Earley now says his ignorance of MSHSAA rules may have helped sink both of them.
Actually, both coaches were correct — the event, run like a practice, still qualified as a meet. But as Earley points out, administrators understandably got the impression that at least one of the coaches was lying, which is confirmed by internal documents written by administrators and obtained by this meat patty.
And as for making Independence administrators nervous, the coaches’ timing couldn’t have been worse.
In the fall of 2003, Superintendent Jim Hinson was beginning his second full school year at the helm of the district. The Strip was not able to contact Hinson before press time, but sources tell us he came in with the force of a hurricane, sources tell us, establishing a top-down, heavy-handed budget-cutting style that produced enormous resentment among teachers.
In its investigation, the district raised questions over how Billington and Earley had handled expenses on the trip. The coaches had purchased airline tickets, for example, without obtaining purchase orders. Billington and Earley kept several thousand dollars in fundraising cash in their own possession instead of depositing it into district accounts. And some receipts for the trip’s expenses hadn’t been submitted in a timely manner.
In the Examiner‘s pages, the charges sounded dire. KCTV Channel 5 also breathlessly reported that the trip had cost more than $13,000.
But parents we talked to — even Ron Bruch, who had been so angry about Billington’s alleged media deceptions — say concerns about money were overblown.
“[The money] was never a personal concern of mine,” Bruch says. He never doubted the outcome of the investigation, which found that not a dime of public money was missing.
And though Channel 5 was stunned by the $13,000 price tag, Martin Kreissler, Jared’s father, says the trip was a bargain. Because of the team’s fundraising efforts, Billington only asked Kreissler for an $80 check to cover Jared’s expenses.

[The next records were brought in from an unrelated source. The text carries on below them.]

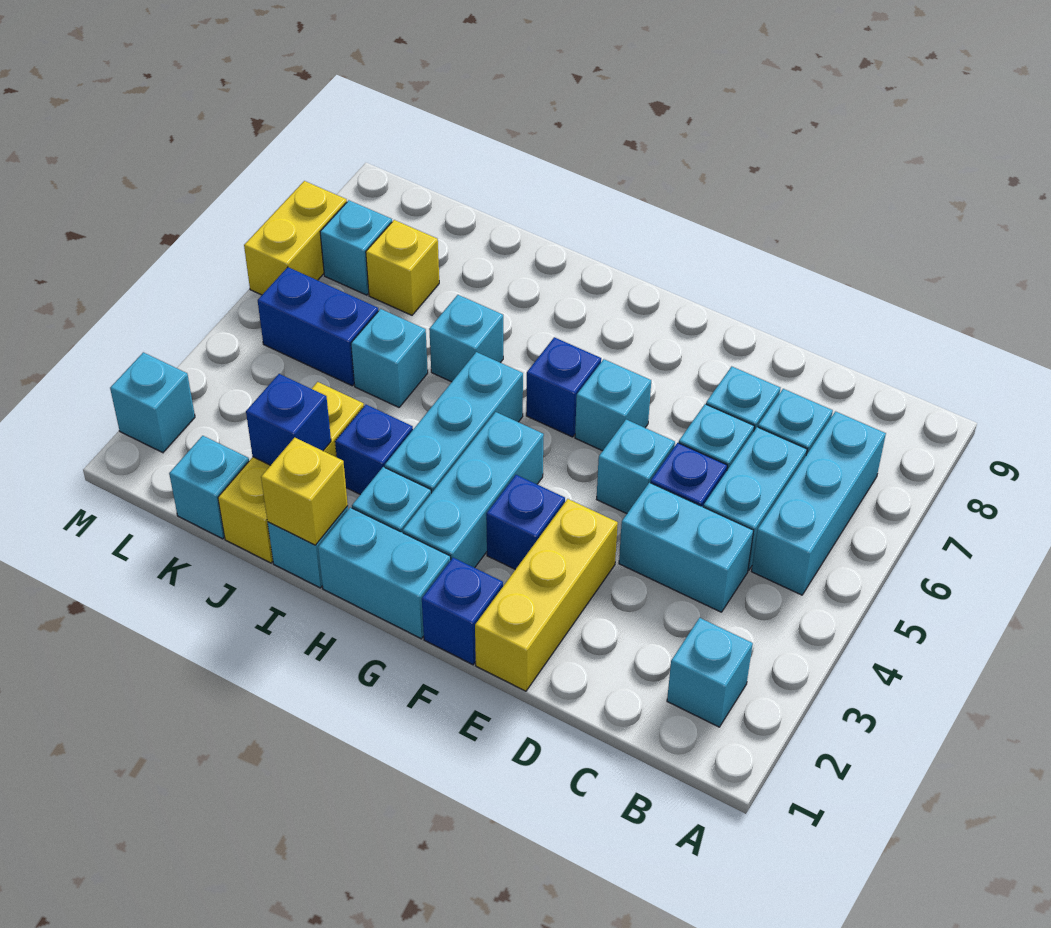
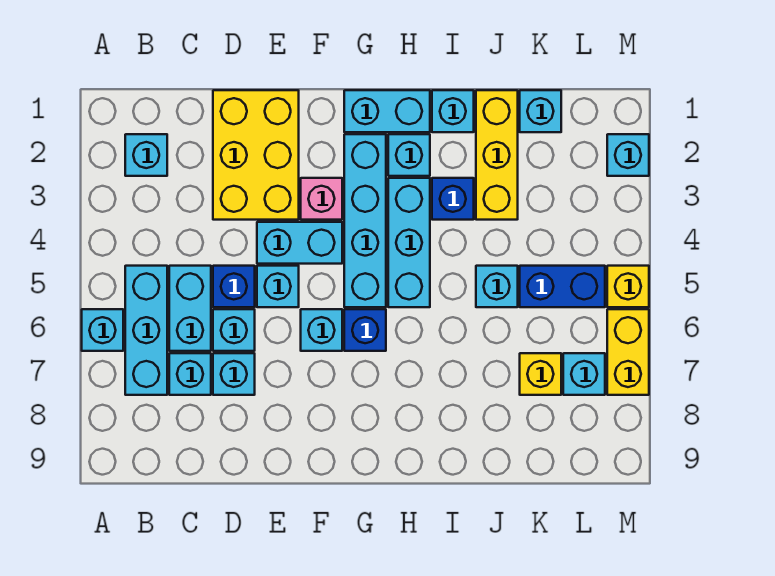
cyan brick C4:D4 level 1 -> cyan brick E4:F4 level 1
yellow brick E1:E3 level 1 -> yellow brick D1:E3 level 1
blue brick F1 level 1 -> none
blue brick F3 level 1 -> pink brick F3 level 1
cyan brick G2:G4 level 1 -> cyan brick G2:G5 level 1
yellow brick I1 level 2 -> yellow brick M5 level 1
cyan brick I6 level 1 -> cyan brick A6 level 1
blue brick J2 level 2 -> none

As for the cash in his office, Billington says it was something that all coaches did. “If I’m going to buy a group of kids some sports drinks and fruit for after a hard practice, it’s hard to get the time for a purchase order.”

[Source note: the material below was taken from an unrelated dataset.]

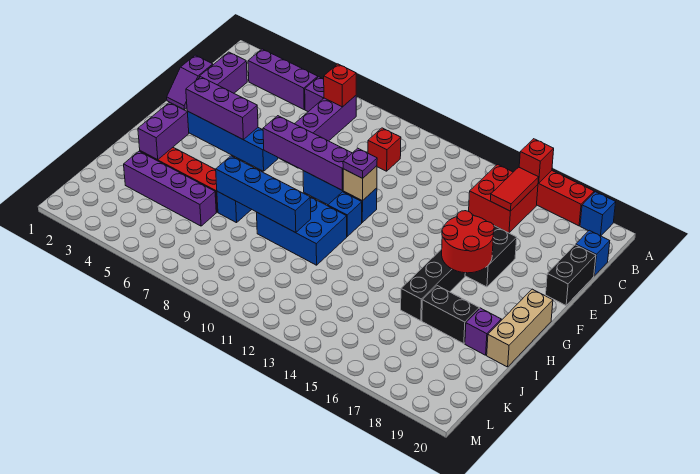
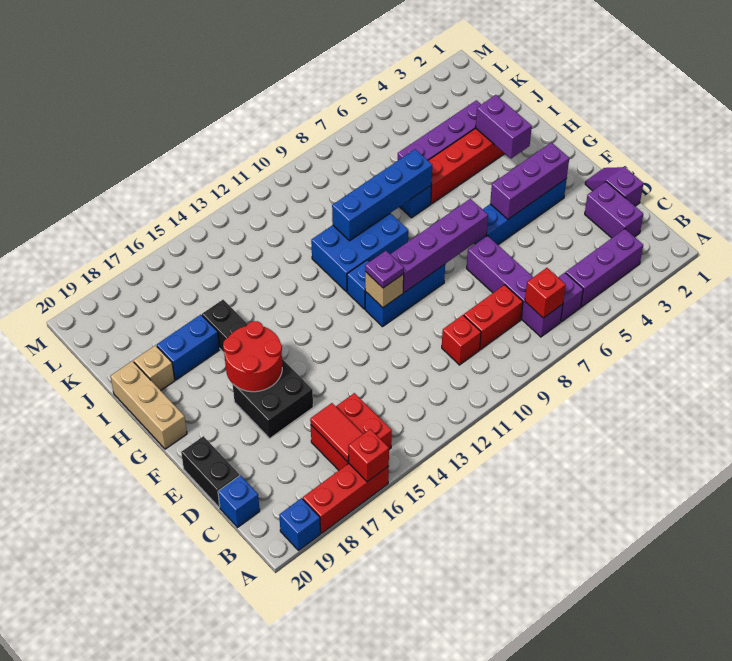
none -> red brick C8:C9 level 1
black brick I17:I18 level 1 -> blue brick I17:I18 level 1
purple brick I19 level 1 -> tan brick I19 level 1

At one point, Earley and Billington believed they might lose their teaching jobs as well as their coaching positions. But just before a scheduled public hearing before the school board, they reached a settlement that saved their jobs.

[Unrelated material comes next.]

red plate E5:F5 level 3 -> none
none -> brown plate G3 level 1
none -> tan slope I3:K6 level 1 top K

Today Billington teaches physical education and health at Independence Academy, an alternative high school. Since his firing, cross country and track at Truman have suffered a steep decline — the Truman Invitational, once a premier metro event, no longer exists. Earley still teaches at Truman High School, but recently he was hired in another school district — at Fort Osage High School — to coach cross country.
Finally talking about what really happened two years ago, Earley tells the Strip, feels like a ton of bricks lifting off his shoulders.
And the Examiner? Karl Zinke rejected this cutlet’s suggestion that his newspaper did more harm than good in its coverage of a story that briefly became a nationally reported scandal.
“I was told by the administration that our story had nothing to do with the firing of the coaches,” he says.
Well, if that’s what helps you sleep at night, Karl, then good for you.